Music Copyright Society of Kenya (MCSK) has announced the introduction of Inaugural Malaika Festivals Music Awards to celebrate Kenya’s great music icons whose works have contributed immensely to the growth of the local entertainment industry.
The MCSK boss Ezekiel Mutua said music remained one of the most potentially rewarding undertakings in the country but lack of appropriate support systems and absence of clear mechanisms on how to monetize music had confined great musicians into a permanent state of impoverishment.
Mutua was speaking in Voi town over the weekend during the celebration of Malaika Festivals in honour of the late Fadhili Williams.
He said that MCSK was committed to making music profitable. Part of that commitment, he said, would be to launch competitive music awards for local musicians to support their skills. The activity would act as a platform to scout for musical talent that would be nurtured into greatness.
The society would also introduce a Muziki Sacco that would bring all local musicians together to allow them to engage in investments.
“Music is a gold mine. Music makes billionaires in developed nations. We must make music profitable for artists and ensure they benefit from their talents and skills,” he said.
Malaika Festivals started in 2012. Malaika Festivals is a colourful annual event that brings together artists and musicians to celebrate the life of Fadhili Williams whose hit song Malaika launched him into global fame.
Despite his larger-than-life fame, the legendary musician, who hails from Rong’e Juu in Mwatate, remained a man of modest means with his music career being relatively unappreciated by many. Still, he remains an inspiration to many musicians with his son Freshley Mwamburi being touted as the next big thing after the late icon.
Malaika Festival has always been a low-key event owing to the funding and organizational challenges by organizers.
Veteran lawyer and art enthusiast Duncan Mwanyumba who has been the local face of the festival has been advocating for expansion of the event to give it a national outlook.

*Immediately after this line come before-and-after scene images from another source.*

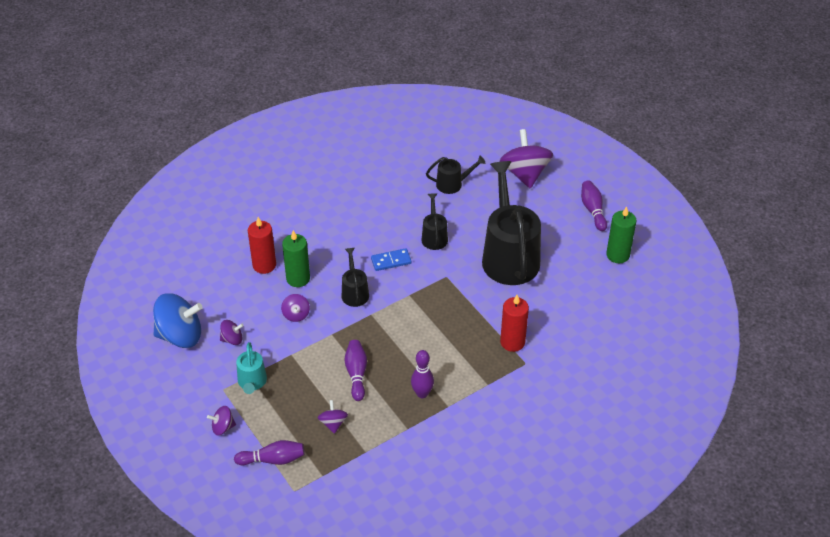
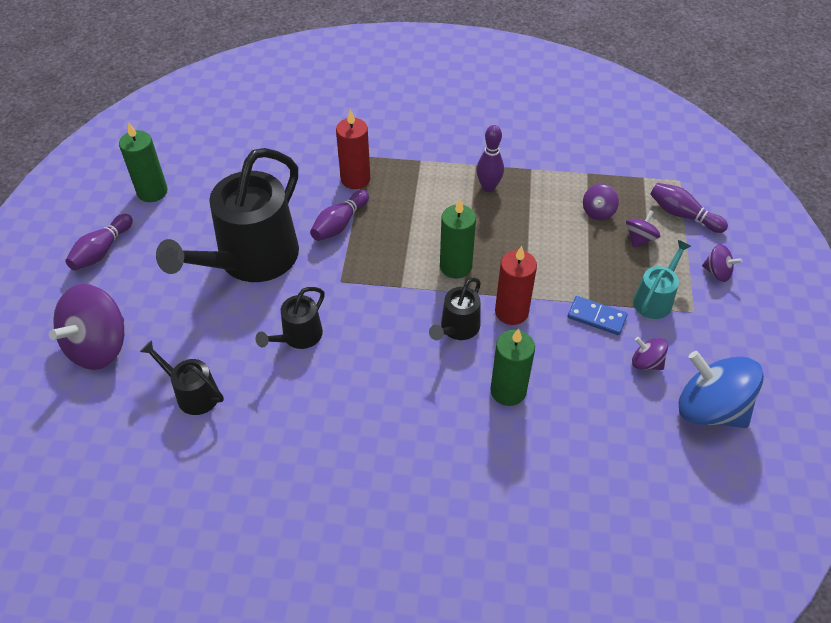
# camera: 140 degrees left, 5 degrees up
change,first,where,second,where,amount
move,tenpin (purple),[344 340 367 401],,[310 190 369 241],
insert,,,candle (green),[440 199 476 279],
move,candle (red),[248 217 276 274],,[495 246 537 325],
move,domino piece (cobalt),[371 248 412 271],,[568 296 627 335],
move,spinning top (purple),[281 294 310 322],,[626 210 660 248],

Speaking during the event, Mwanyumba admitted funding has been a major challenge for successful hosting of the music fete.
“We have passion but funding challenges have impaired our ability to deliver wholly. We require the support to make this event national,” he said.
Mutua pledged that MCSK would take over the Malaika Festival and transform it into a grand event to bring together leading musicians across the country.
To actualize this vision, MCSK disclosed plans to collaborate with the county government to market the festivals, the late musician and his works as an international brand.
“We will take over the festival and hold the first awards by MCSK to reward and boost local artists from next year,” he said.
Mutua also challenged musicians to make use of emerging technology to monetize their talents. He noted that musicians were earning from digitizing their songs and making them available on digital platforms like Skiza Tunes, YouTube and Spotify.
He added that with the surge in technological advancement, musicians needed to become creative and seek their audience in online platforms.
“The artists must be innovative in their role to monetize their music. Digital revolution has offered them abilities to increase their reach for potential audiences,” he said.
This was the first official assignment for Ezekiel Mutua since his appointment as MCSK boss. Other officials who attended the event included Wallace Mwaluma, County Director of Youth Affairs.